1938年に 施行された 陸上 交通 事業 調整 法に より、鉄道も じょじょに 戦時 体制下に おかれ、政府 主導で 会社の 統合や 軍需 むけ 新線の 建設が すすめられて いきました。そんな なか、岡崎新−西尾間の 路線は、不要 不急の 路線と 判断されて しまい、1943年 12月 18日、営業 休止を よぎなくされました。

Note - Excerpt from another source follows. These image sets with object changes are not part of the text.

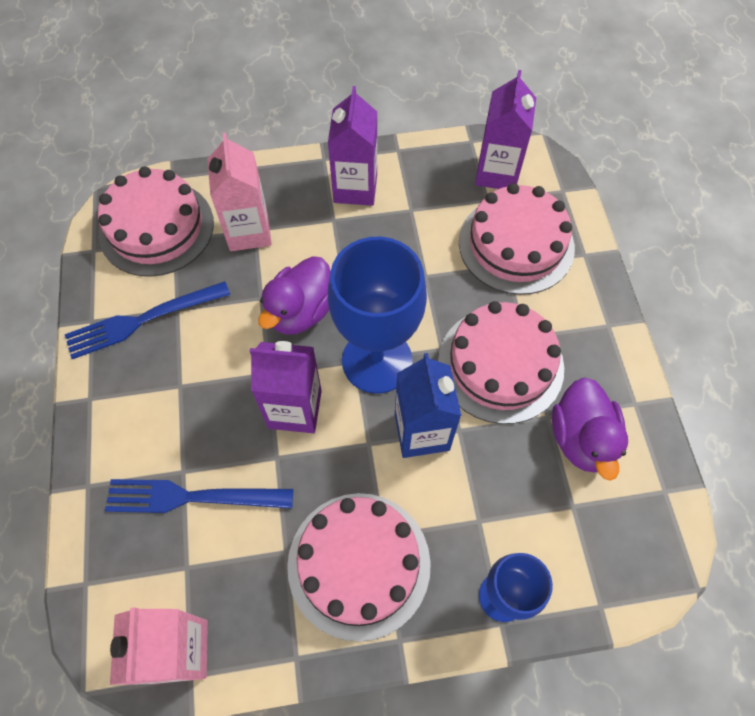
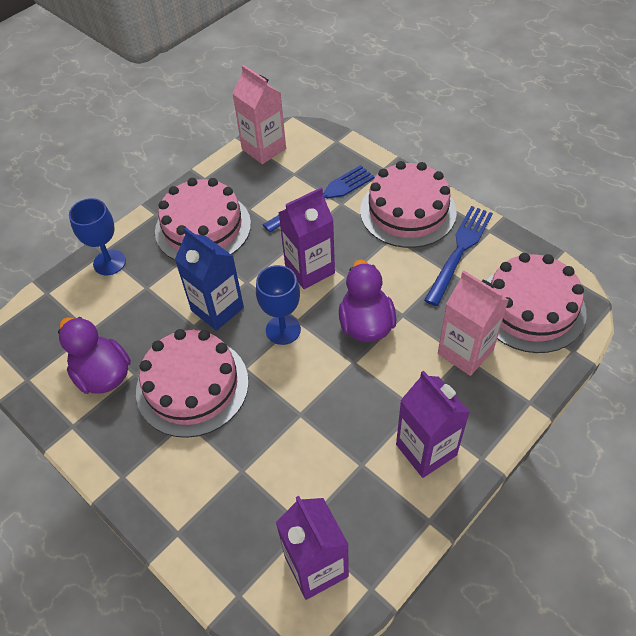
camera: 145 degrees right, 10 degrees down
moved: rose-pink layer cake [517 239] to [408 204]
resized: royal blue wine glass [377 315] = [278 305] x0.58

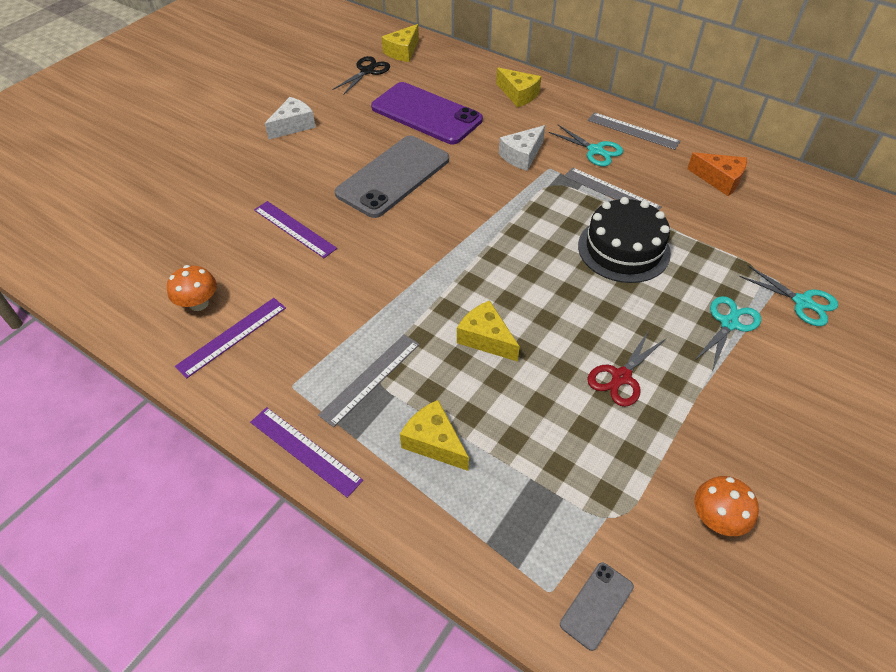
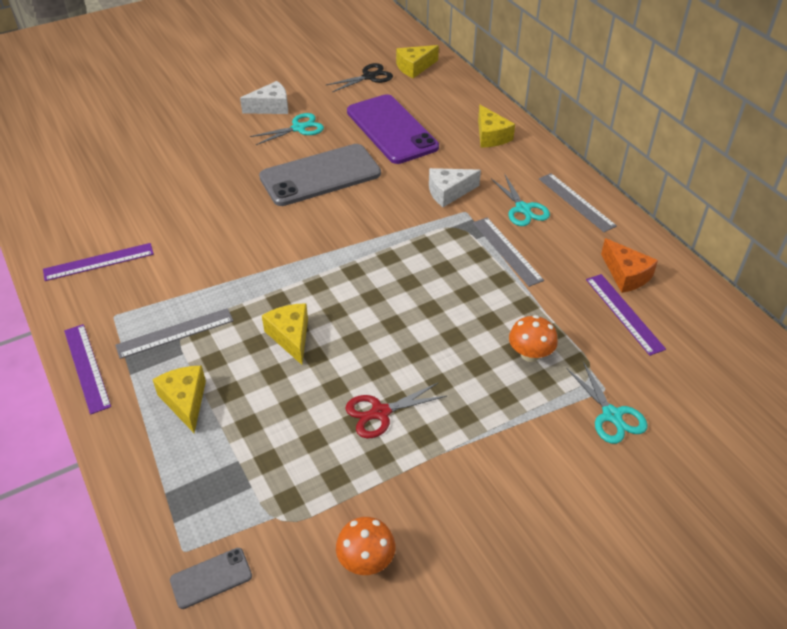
camera: 25 degrees right, 5 degrees down
removed: black layer cake [624 240]
moved: orange-coloured fungus [192 288] to [533 338]; purple straightedge [295 229] to [626 315]; turquoise scissors [727 334] to [287 129]

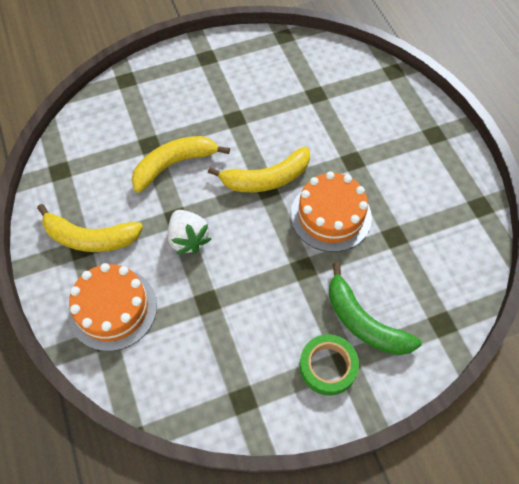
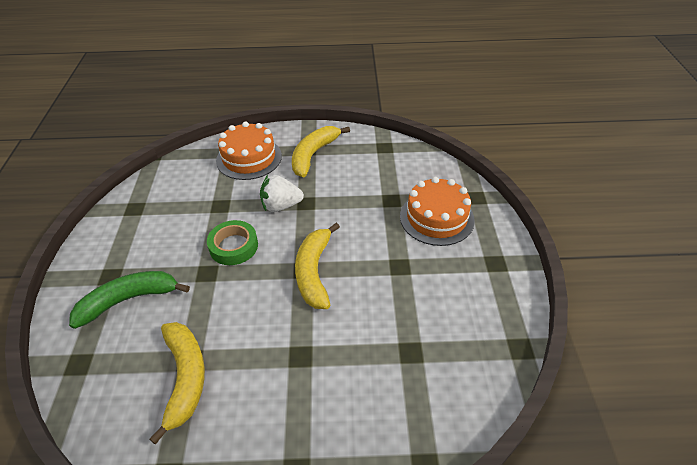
camera: 110 degrees right, 15 degrees down
moved: bright yellow banana [181 164] to [177 383]; orange-coloured layer cake [331 211] to [437 211]; leaf-green tape [329 365] to [232 242]

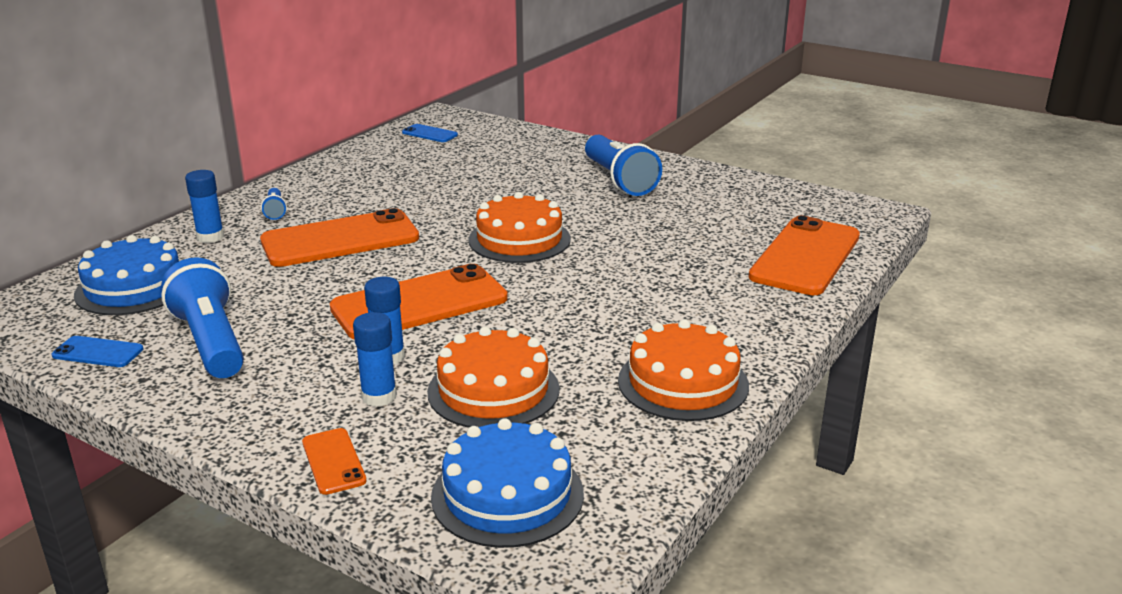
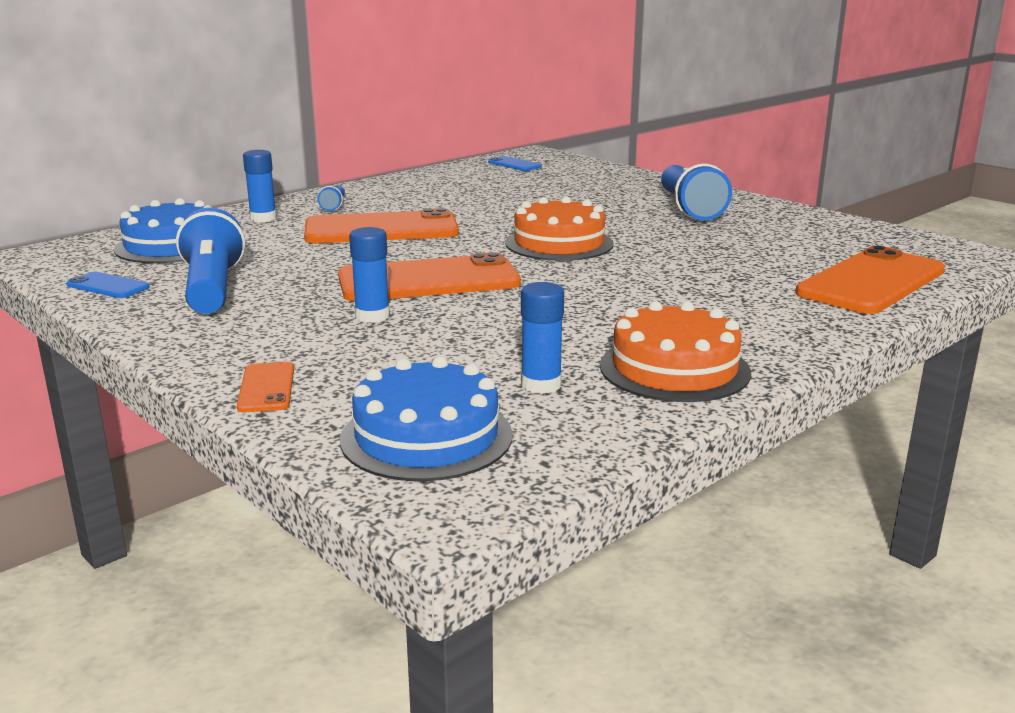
camera: 15 degrees right, 5 degrees down
removed: orange-coloured layer cake [493 377]
moved: royal blue glue stick [375 359] to [542 338]

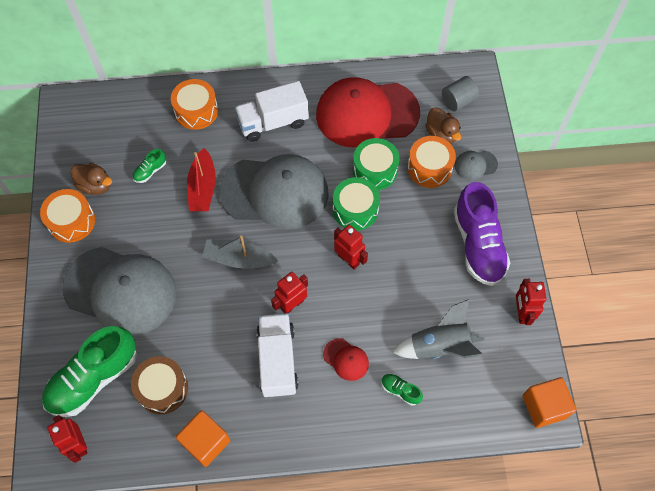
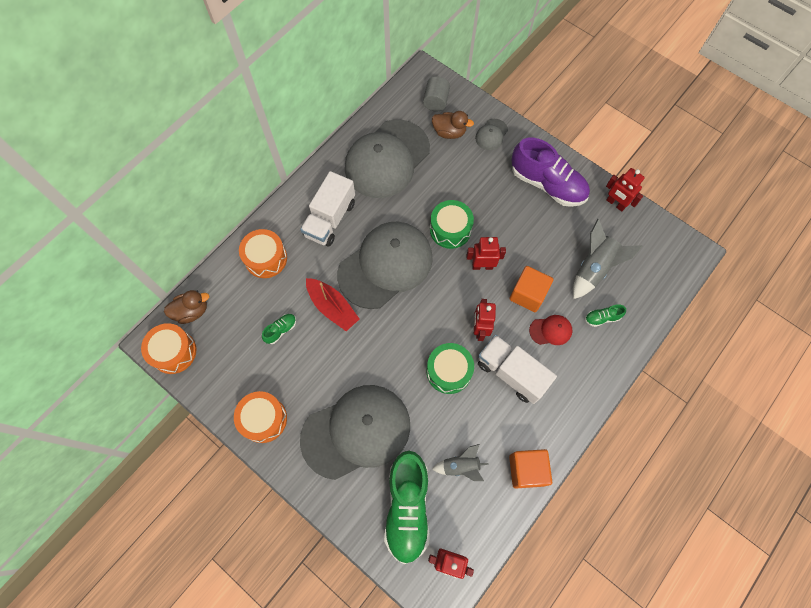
camera: 45 degrees left, 5 degrees up
removed: grey boat [240 252]
moved: brown rubber duck [91 179] to [187 307]; leaf-green drum [376 164] to [450 368]; orange-coloured drum [431 162] to [168 348]; orange-coloured block [550 402] to [531 289]
replaced: brown drum [159 385] to grey spaceship [460 462]
recoloured: red peaked cap [368 112] to grey peaked cap [387 159]
turned: leaf-green shoe [149 166] = [279 329] 135 degrees counterclockwise

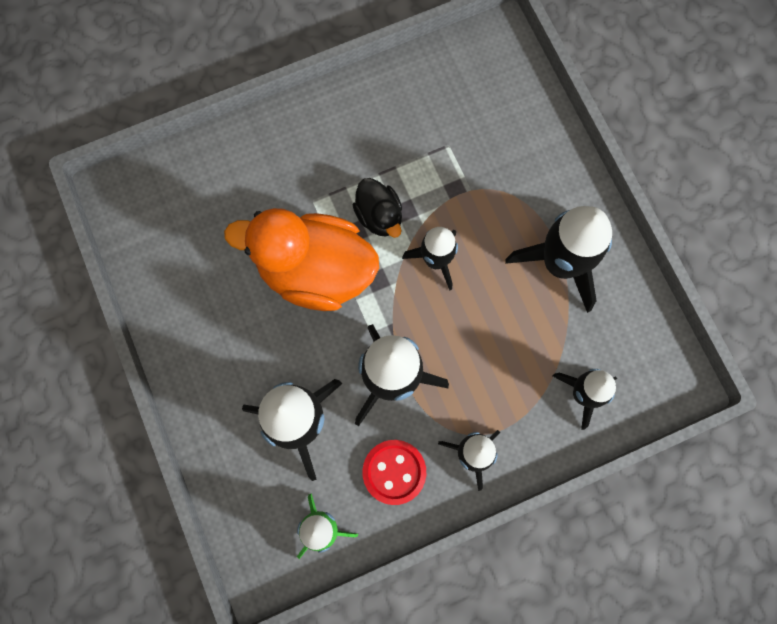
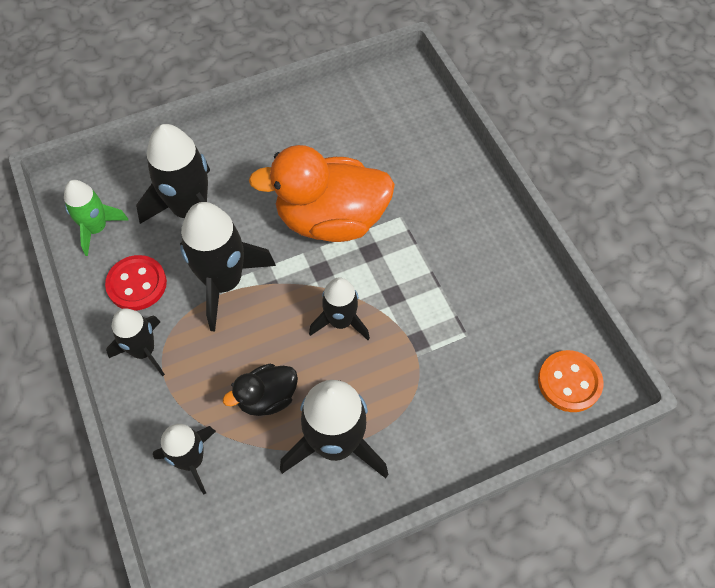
camera: 90 degrees right, 15 degrees down
added: orange-coloured shirt button [571 381]
moved: black rubber duck [377 208] to [260 390]
turned: orange-coloured rubber duck [301 259] = [322 193] 105 degrees counterclockwise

おおくの 郷土史などでは、撤去された レールや 資材は、軍事 施設で ある 豊川 海軍 工廠 (こうしょう)への 輸送を になう 豊川市内線 (国府 (こう)−市役所前間)の 布設に 再利用された ことに なって おります。しかし、じっさいに 作業で たずさわった もと 名鉄 職員の かたがたの 証言に よれば、本線 なみの 規格で 布設された 碧海電鉄 (現 名鉄 西尾線)の 一部 レールが、当時 最 重要 路線と して 計画された 新名古屋 (いまの 名鉄名古屋)−神宮前間の 連絡 工事の ため 供出されたので、ほれを うめる ために 岡崎新−西尾間の レールが つかわれた、と いわれて おります。

はっきりした 記録は のこって おりませんけど、戦時下の 状況を ものがたって おると いえましょう。